Es
esta aparente virtud, tan cacareada, uno de los síntomas más finos del fariseísmo filisteo. Bajo su invocación cívica, de aires laicos, se manifiesta, con jactanciosa
humildad, como le corresponde, un hondo y cínico puritanismo. Cualquier
objeción, cualquier crítica a su concepto son desechadas con un gesto de
displicente fastidio, atribuyéndolas a las aviesas intenciones de la mezquindad
reaccionaria o a las insensatas provocaciones del infantilismo revolucionario.
A la ejemplaridad la gente ordenada le debe tributar una rendida y devota admiración.

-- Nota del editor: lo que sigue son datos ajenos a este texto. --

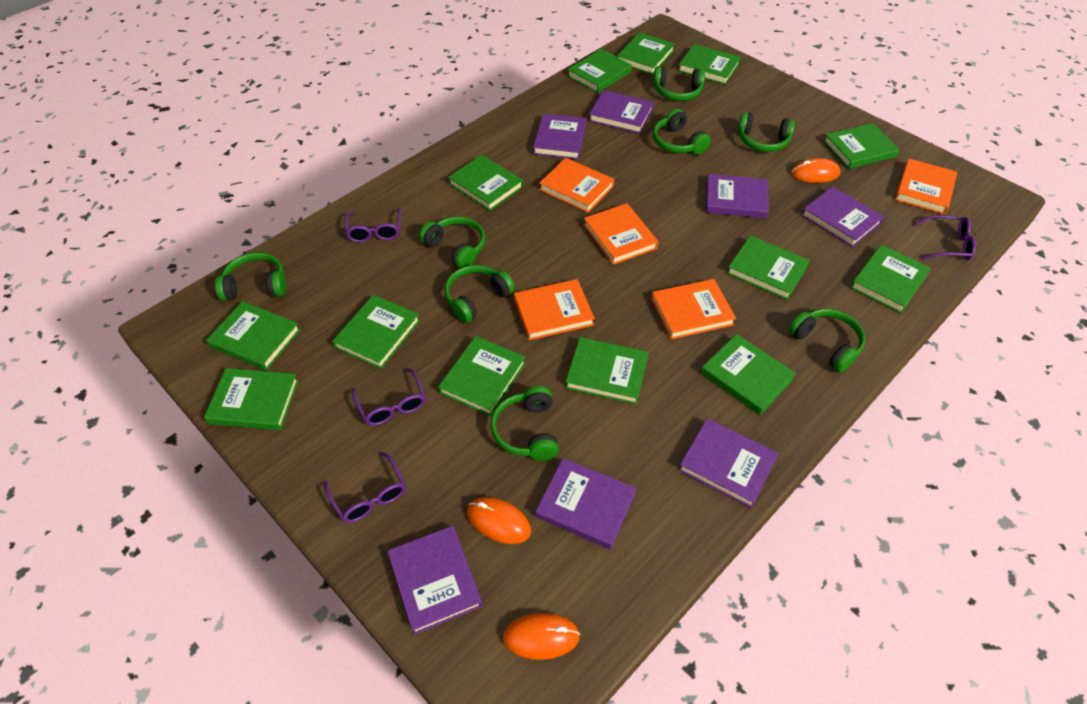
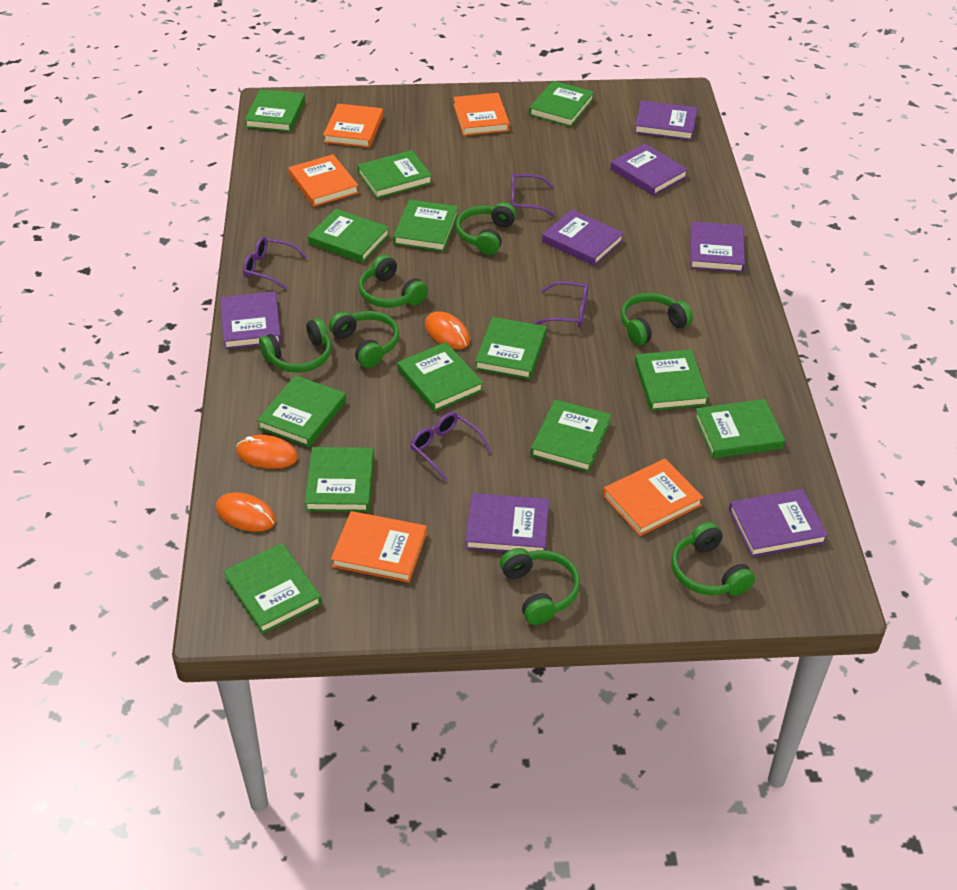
green headphones: 8 -> 7

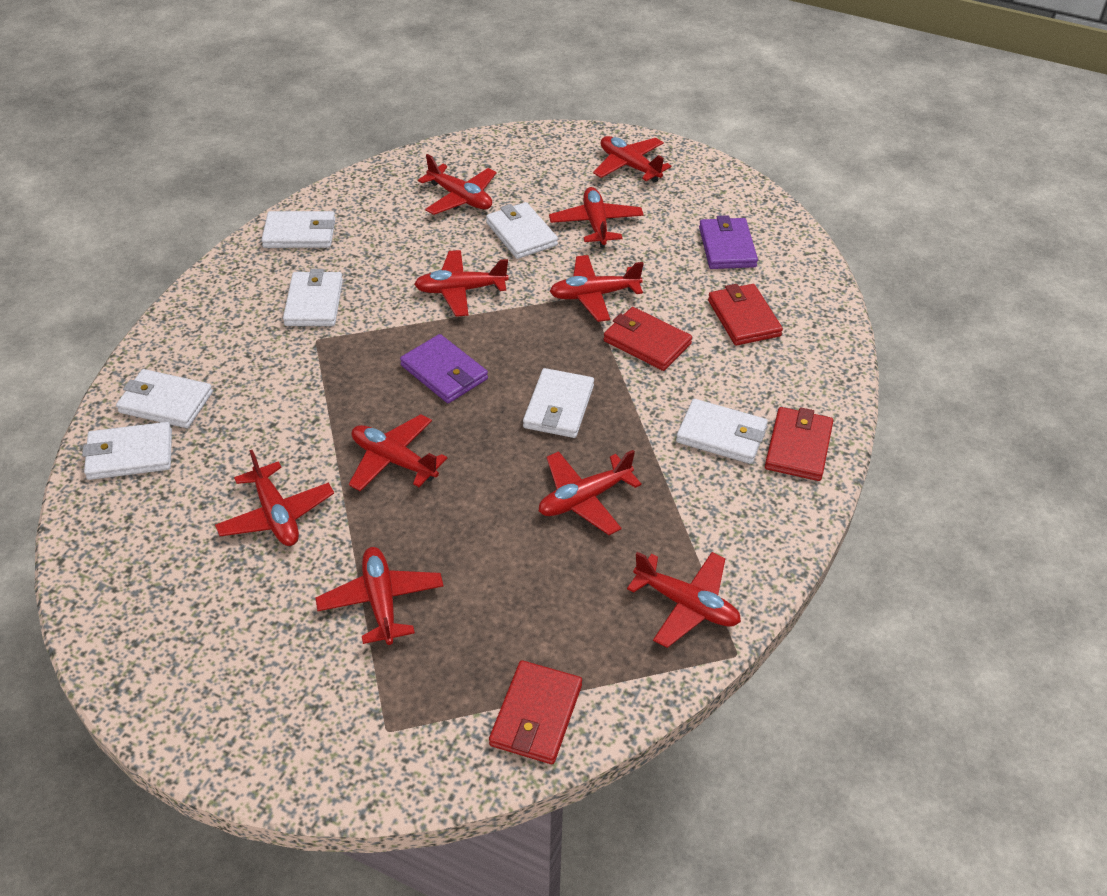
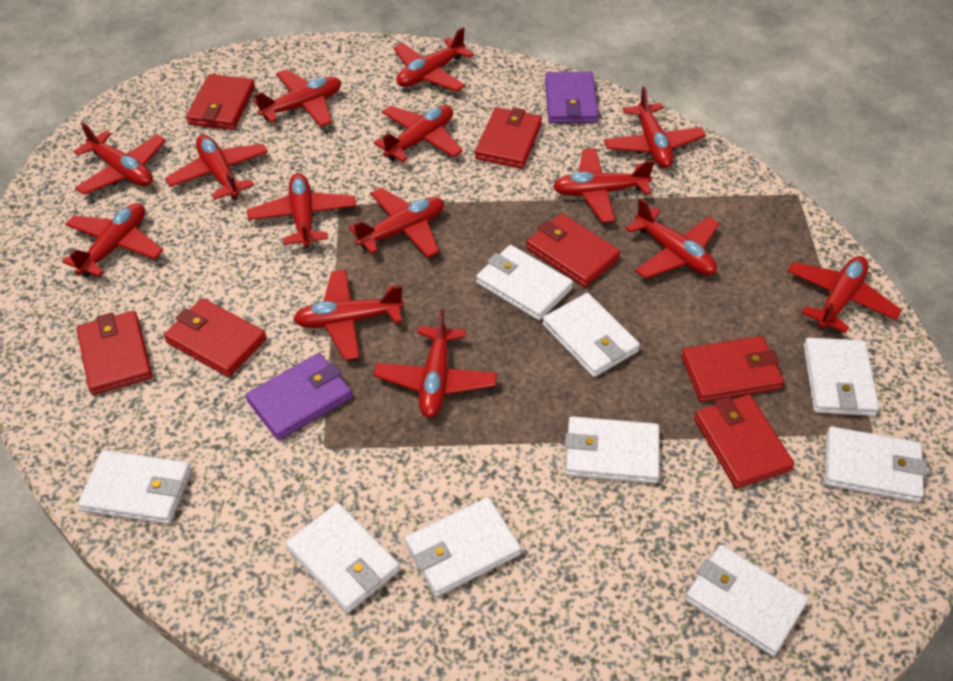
red plane: 10 -> 14
red wallet: 4 -> 7
white wallet: 7 -> 9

Encarna, ecuánime, la dorada mediocridad. Sin excesos, sin estridencias, inatacable,
sólo infatuada. Consiste en asumir con perfecta naturalidad, con acabada
(in)modestia, que no cabe sino obrar o decir según esté o no bien visto. Quien
se comporta ejemplarmente desdeña la santidad, porque es inalcanzable y, por
tanto, intolerable. O tal vez contribuye simplemente a moderar su desmesura. A ponerla en
perspectiva, como un suplemento vitamínico al que tampoco hay por qué
renunciar. A las personas ejemplares se las reconoce porque sonríen o porque se
secan una lágrima furtiva. Como la madrastra de Blancanieves ante su espejito mágico, mantienen la dignidad en medio de los escándalos con
que suelen ajustarse las cuentas. Mea culpa: publicano, yo sólo río y lloro.